The report has some limitations [8]. First, while the diagnosis of PH (based on oxalate excretion >40 mg/1.73 m2/d) was made in 9 patients, genetic studies were done in only four. In the absence of genetic confirmation, the possibility of enteric or dietary hyperoxaluria cannot be excluded [9]. Secondly, the phenotype of PH associated with mutations in AGXT, GRHPR and HOGA1 is variable, and has reasonable implications for management. Therefore, the diagnosis of PH must be confirmed by enzyme studies or genetic analysis. Patients with specific AGXT mutations, p.Gly170Arg or p.Phe152Ile, respond well to oral pyridoxine [10]. A precise diagnosis is always necessary for patients to be enrolled in clinical trials using silencing RNA [11].

Disorders like distal RTA, Bartter syndrome, Lowe syndrome, Dent disease, and cystinosis have characteristic phenotypes, enabling relatively secure diagnosis. Our understanding of the genetic basis of these disorders has considerably improved. Three new genes have been described for distal RTA: WDR72, FOXI1 and ATP6V1C2. Mutations in these genes produce a phenotype similar to that for previously known genes (ATP6V0A4, ATP6V1B1 and SLC4A1) for this disease. Similarly, mutations in multiple genes may result in Bartter syndrome with nephrocalcinosis (SLC12A1, KCNJ1, CLCNKB, CaSR, MAGED2), hypomagnesemia with hypercalciuria (CLDN16, CLDN19), Dent disease (CLCN5, OCRL1) and hypophosphatemia with hypercalciuria (SLC34A1, SLC34A3) [3]. A clinical diagnosis is also possible for other diseases, e.g., Fanconi-Bickel syndrome (SLC2A2), 24-hydroxylase deficiency (CYP24A1) and hypercalcemia with hypocalciuria (CaSR, GNA11, AP2S1). However, confirmation of diagnoses by appropriate genetic studies is recommended, before embarking in many instances for specific therapy. A number of conditions including variants in ADCY10, SCL34A1 and CYP24A1 might present with hypercalciuria alone, and misclassified as idiopathic hypercalciuria unless genetic diagnosis is obtained, as might have occurred in the current or previous studies.

Recently, the Hildebrandt group showed that high-throughput screening for 30 genes enables diagnosis in ~15% patients with unresolved nephrolithiasis/nephrocalcinosis [12]. The group also reported that in a larger cohort, whole-exome sequencing helped diagnose ~45% patients with nephrocalcinosis [12]. Higher diagnostic yield was present in the young (58% in those <3 years), positive family history (41%) and consanguinity (75%). Given the proportion of subjects with positive family history and consanguinity, the study by Ramya, et al. [8] would have benefited from detailed genetic studies.

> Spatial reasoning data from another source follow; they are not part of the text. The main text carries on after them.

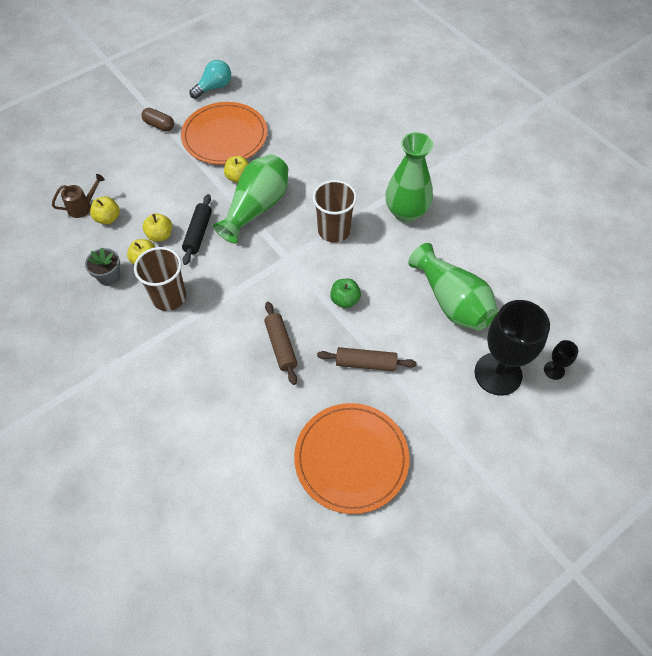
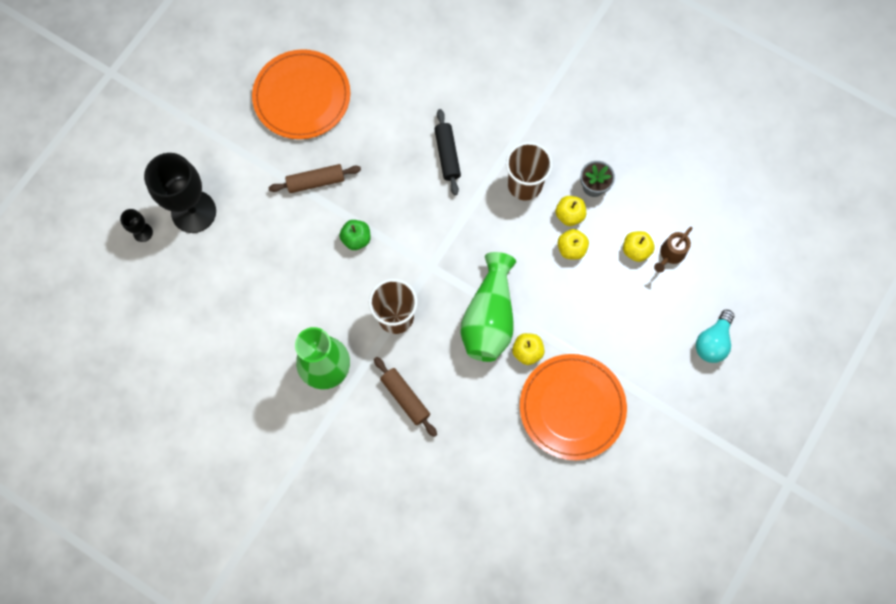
camera: 160 degrees right, 15 degrees up
(159, 125) = (657, 396): brown capsule -> none
(198, 233) = (534, 264): black rolling pin -> black rolling pin (447, 155)
(214, 87) = (625, 484): turquoise light bulb -> turquoise light bulb (712, 342)
(281, 346) = (398, 172): brown rolling pin -> brown rolling pin (405, 398)
(452, 302) = (252, 273): green vase -> none

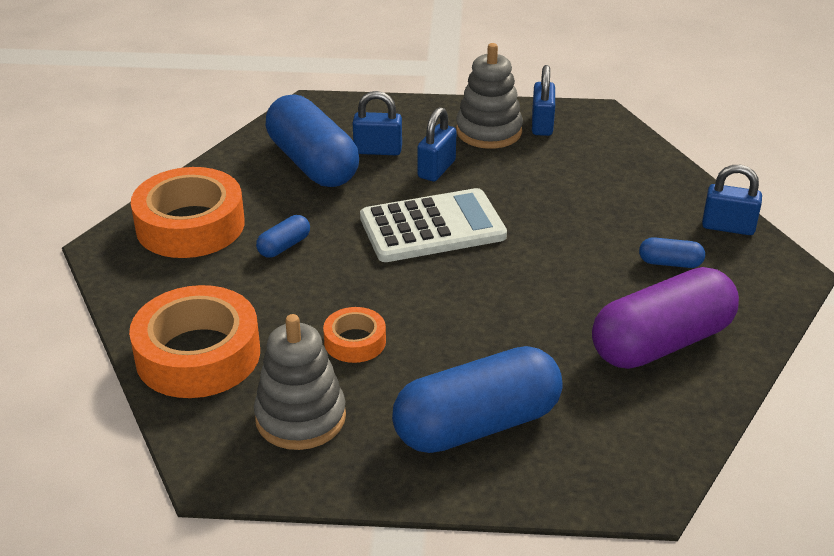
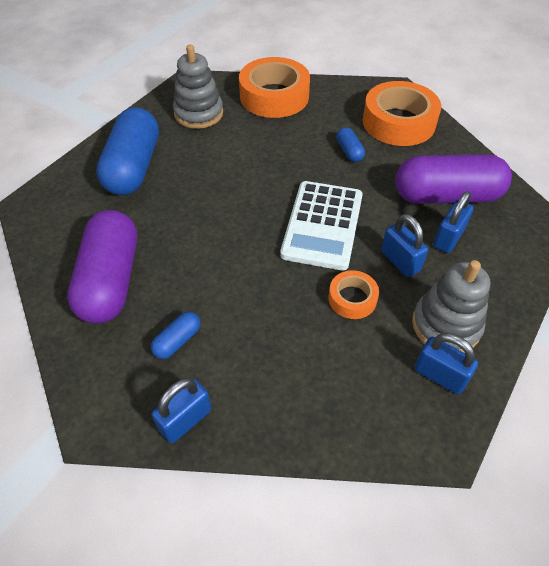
camera: 120 degrees right, 15 degrees up
(313, 163) = (446, 196): blue capsule -> purple capsule
(355, 341) = (237, 149): orange tape -> orange tape (352, 298)

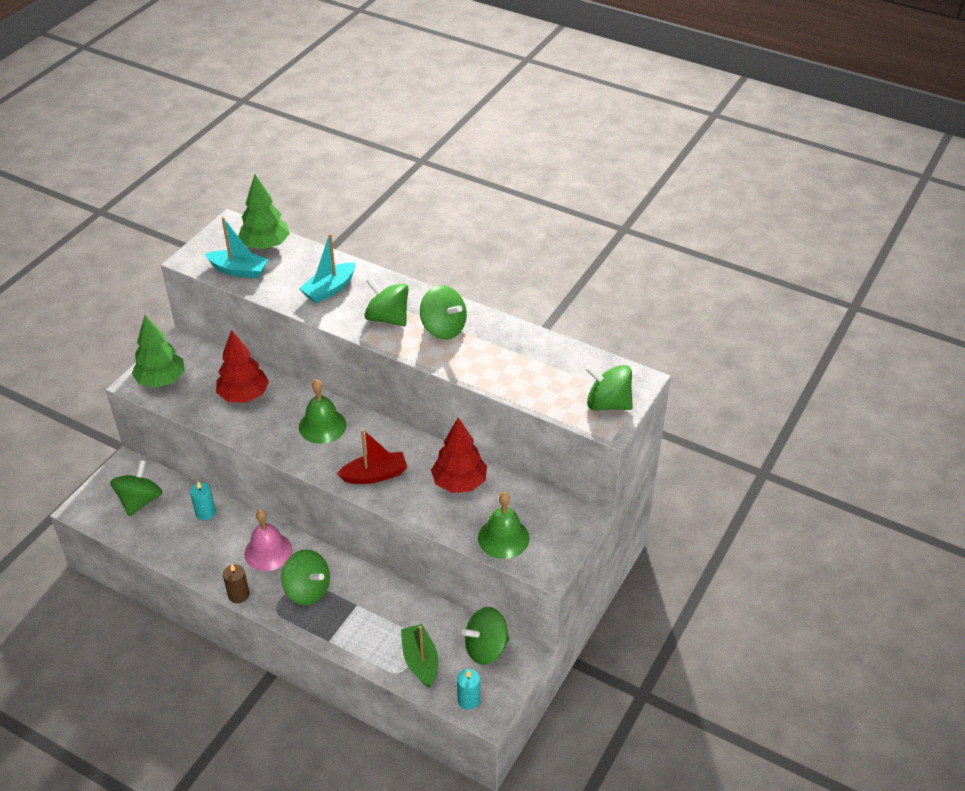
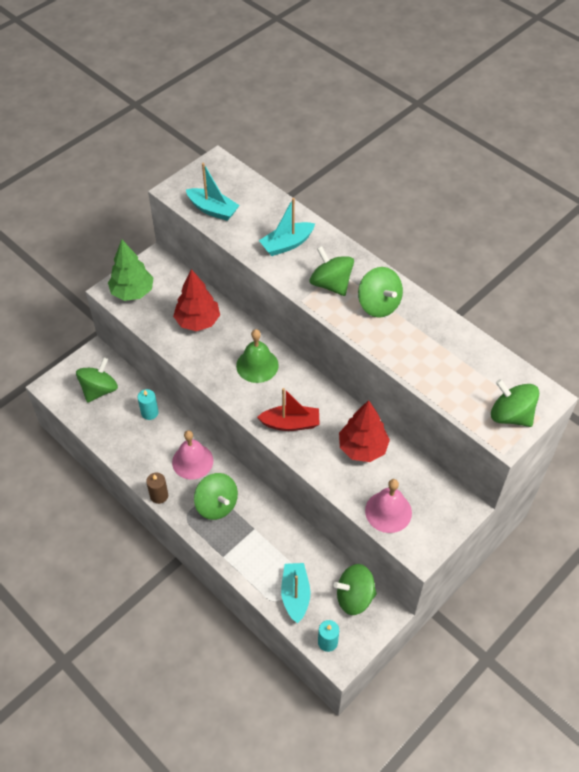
camera: 15 degrees right, 10 degrees up
(265, 245) = (242, 189): green tree -> none
(420, 661) = (295, 595): green boat -> turquoise boat
(503, 538) = (388, 511): green bell -> pink bell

Children with nephrocalcinosis should be referred to clinical units experienced in managing such patients. Systematic biochemical screening is recommended for evaluating the underlying cause [4]. Additional genetic diagnosis is useful for confirming the etiology, and counseling parents regarding the likely course of disease and future extrarenal manifestations. It also provides an opportunity for prenatal diagnosis in future pregnancies. While targeted therapies are available for many monogenic disorders, phenotype-genotype correlation will allow patient stratification for future studies. Given the need in most patients to screen for multiple genes, we advise high-throughput genetic testing using the clinical exome approach.
Funding: Nil; Competing interests: None stated.